O deputado federal José Janene (PP), deverá ter o processo de cassação na Câmara dos Deputados finalizado a menos de um mês do fim do mandato. Ontem, o presidente da Casa, Aldo Rebelo (PCdoB/SP), e líderes partidários definiram a pauta dos trabalhos até o segundo turno das eleições e decidiram protelar a votação do processo para novembro.
''Os líderes decidiram que para votar um processo de cassação é preciso um quórum alto e como a eleição presidencial vai para o segundo turno e em vários estados também, optaram para marcar para novembro'', justificou a assessoria de imprensa da Presidência da Casa. Para a aprovação do relatório do Conselho de Ética e Decoro Parlamentar, que recomenda a cassação, são necessários votos de pelo menos 257 dos 513 deputados.
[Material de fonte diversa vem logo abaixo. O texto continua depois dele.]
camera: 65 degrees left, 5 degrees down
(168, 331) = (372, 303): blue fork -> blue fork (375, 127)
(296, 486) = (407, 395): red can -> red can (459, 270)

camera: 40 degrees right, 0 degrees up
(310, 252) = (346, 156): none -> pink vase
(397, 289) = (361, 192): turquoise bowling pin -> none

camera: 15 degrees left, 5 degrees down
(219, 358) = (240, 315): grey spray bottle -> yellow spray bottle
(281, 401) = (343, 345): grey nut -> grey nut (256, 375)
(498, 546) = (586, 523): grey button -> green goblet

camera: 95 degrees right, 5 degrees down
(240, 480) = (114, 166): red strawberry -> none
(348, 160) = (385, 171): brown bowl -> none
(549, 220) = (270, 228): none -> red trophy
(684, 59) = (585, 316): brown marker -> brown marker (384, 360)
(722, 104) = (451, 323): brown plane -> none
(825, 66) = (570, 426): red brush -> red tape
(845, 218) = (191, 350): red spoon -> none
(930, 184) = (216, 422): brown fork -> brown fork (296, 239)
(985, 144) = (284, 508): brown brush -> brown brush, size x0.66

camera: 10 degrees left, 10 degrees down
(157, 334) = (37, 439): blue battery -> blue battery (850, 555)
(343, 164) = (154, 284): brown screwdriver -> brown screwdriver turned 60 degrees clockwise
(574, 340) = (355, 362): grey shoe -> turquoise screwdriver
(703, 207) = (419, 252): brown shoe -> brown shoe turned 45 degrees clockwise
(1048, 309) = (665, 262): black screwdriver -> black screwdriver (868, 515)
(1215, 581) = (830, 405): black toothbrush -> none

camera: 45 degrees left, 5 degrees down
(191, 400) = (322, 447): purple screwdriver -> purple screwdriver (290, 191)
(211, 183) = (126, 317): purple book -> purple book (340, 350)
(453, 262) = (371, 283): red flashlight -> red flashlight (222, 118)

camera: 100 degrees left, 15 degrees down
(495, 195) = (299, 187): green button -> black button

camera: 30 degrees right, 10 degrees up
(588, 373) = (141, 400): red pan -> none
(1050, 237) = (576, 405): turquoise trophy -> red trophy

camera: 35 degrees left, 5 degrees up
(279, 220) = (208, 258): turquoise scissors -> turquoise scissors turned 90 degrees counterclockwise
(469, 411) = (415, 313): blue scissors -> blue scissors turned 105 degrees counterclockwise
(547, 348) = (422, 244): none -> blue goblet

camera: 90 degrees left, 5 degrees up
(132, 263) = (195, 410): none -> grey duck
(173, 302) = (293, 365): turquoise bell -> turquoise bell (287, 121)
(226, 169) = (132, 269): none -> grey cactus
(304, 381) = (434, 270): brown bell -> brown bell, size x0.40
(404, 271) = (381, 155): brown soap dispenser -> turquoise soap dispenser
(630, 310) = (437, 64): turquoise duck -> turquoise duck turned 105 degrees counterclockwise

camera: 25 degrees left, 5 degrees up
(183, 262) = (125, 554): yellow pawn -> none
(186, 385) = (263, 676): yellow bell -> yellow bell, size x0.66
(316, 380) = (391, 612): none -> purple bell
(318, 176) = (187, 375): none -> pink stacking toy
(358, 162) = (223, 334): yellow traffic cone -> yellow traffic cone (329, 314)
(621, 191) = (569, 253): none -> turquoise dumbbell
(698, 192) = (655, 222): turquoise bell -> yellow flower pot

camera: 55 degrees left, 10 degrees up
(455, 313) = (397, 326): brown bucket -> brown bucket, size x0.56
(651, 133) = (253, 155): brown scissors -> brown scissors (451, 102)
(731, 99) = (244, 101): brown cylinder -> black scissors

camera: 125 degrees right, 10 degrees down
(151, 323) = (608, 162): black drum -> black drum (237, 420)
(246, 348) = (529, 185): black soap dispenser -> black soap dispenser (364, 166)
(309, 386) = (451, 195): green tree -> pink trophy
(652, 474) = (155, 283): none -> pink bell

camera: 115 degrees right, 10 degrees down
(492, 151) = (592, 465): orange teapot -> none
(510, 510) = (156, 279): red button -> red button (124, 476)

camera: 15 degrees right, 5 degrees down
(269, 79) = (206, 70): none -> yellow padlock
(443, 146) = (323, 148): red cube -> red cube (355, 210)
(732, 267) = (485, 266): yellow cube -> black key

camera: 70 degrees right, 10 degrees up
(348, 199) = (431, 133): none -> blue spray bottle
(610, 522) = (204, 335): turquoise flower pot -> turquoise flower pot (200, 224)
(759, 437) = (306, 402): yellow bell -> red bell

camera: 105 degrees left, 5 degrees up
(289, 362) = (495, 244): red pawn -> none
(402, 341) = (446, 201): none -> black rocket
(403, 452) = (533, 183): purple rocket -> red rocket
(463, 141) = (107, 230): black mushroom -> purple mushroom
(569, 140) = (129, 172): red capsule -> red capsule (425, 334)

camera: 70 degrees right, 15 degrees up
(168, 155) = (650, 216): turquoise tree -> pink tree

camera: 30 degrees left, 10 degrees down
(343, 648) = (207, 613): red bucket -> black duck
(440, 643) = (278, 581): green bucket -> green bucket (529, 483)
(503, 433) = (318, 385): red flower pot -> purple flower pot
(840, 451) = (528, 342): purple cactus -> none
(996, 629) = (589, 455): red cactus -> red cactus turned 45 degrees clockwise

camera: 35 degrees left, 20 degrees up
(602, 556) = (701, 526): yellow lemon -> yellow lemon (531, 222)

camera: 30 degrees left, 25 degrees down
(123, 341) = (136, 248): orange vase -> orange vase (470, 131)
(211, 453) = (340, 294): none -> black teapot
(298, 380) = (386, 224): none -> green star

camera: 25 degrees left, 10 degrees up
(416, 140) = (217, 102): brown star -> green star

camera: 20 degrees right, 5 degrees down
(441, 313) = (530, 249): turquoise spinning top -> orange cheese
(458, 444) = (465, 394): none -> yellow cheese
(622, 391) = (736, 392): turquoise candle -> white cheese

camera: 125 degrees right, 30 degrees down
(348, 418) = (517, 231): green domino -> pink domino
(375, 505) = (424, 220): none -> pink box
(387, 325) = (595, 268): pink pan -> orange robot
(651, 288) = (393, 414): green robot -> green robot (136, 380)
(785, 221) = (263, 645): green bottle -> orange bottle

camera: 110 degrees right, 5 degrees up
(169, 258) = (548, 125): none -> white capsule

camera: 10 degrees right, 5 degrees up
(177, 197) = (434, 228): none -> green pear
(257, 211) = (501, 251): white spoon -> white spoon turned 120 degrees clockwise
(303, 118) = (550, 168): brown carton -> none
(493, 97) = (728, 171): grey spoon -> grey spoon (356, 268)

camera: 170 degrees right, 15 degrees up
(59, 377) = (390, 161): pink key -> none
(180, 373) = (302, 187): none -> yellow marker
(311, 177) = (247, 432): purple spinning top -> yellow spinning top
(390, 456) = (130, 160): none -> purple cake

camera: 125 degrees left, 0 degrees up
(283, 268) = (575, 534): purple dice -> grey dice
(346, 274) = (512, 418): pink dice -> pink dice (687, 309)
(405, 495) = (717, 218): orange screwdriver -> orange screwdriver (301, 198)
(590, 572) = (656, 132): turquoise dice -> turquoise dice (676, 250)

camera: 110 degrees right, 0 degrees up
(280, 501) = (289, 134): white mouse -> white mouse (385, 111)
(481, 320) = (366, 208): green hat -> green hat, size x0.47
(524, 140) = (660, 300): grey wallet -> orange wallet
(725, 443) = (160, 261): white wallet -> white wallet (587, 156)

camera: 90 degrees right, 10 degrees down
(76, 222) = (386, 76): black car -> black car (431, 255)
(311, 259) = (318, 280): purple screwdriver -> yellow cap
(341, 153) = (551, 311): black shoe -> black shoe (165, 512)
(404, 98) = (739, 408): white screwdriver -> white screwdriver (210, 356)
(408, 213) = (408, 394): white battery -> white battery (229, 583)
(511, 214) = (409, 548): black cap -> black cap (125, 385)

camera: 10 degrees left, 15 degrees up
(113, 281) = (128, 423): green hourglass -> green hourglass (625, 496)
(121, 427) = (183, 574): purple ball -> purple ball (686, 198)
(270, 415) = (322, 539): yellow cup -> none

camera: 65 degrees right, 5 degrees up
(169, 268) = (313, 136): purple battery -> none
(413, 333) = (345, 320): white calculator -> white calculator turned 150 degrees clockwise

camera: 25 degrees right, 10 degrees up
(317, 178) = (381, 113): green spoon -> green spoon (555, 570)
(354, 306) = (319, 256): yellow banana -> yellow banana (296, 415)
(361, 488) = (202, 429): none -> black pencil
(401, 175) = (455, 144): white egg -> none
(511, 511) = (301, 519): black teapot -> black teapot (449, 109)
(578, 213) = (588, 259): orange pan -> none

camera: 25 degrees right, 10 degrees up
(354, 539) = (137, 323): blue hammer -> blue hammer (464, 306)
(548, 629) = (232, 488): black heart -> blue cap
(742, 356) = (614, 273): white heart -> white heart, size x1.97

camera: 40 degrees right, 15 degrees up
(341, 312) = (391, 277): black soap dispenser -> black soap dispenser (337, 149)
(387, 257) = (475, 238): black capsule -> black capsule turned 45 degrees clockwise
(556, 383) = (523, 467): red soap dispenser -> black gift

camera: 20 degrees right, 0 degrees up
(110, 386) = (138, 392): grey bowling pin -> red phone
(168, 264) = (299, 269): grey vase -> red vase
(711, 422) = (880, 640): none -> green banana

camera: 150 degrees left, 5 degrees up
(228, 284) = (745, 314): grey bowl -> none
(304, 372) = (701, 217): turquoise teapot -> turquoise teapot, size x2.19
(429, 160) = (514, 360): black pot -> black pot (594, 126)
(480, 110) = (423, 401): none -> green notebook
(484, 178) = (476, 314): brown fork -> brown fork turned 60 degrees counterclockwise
O processo de cassação de Janene está pronto para ir a plenário desde agosto, quando foi rejeitado o último recurso apresentado pelo parlamentar na Comissão de Constituição e Justiça (CCJ).
Janene é o último deputado envolvido no escândalo do mensalão a ter o processo julgado pela Câmara. Ele é acusado de ter recebido R$ 4,1 milhões das contas do empresário Marcos Valério Fernandes de Souza. Em sua defesa, Janene, ex-líder do PP na Câmara, argumenta que o partido recebeu R$ 700 mil do PT para pagar o advogado do ex-deputado Ronivon Santiago (PP-AC), cassado pela Justiça Eleitoral e depois preso pela Operação Sanguessuga, que apurou a venda superfaturada de ambulâncias com recursos do Orçamento. Enquanto o processo tramita na Câmara, Janene continua recebendo o salário e tem direito às verbas de gabinete.
Conforme a assessoria, hoje será aberta uma sessão de debate e nos dias 9 e 10 deverão ser realizadas sessões deliberativas em que poderão ser votadas cinco medidas provisórias. Após dois meses praticamente parados, também não haverá expediente para os deputados na semana que antecede o segundo turno das eleições. O recesso no Congresso começa no dia 23 de dezembro e vai até o dia 31 de janeiro.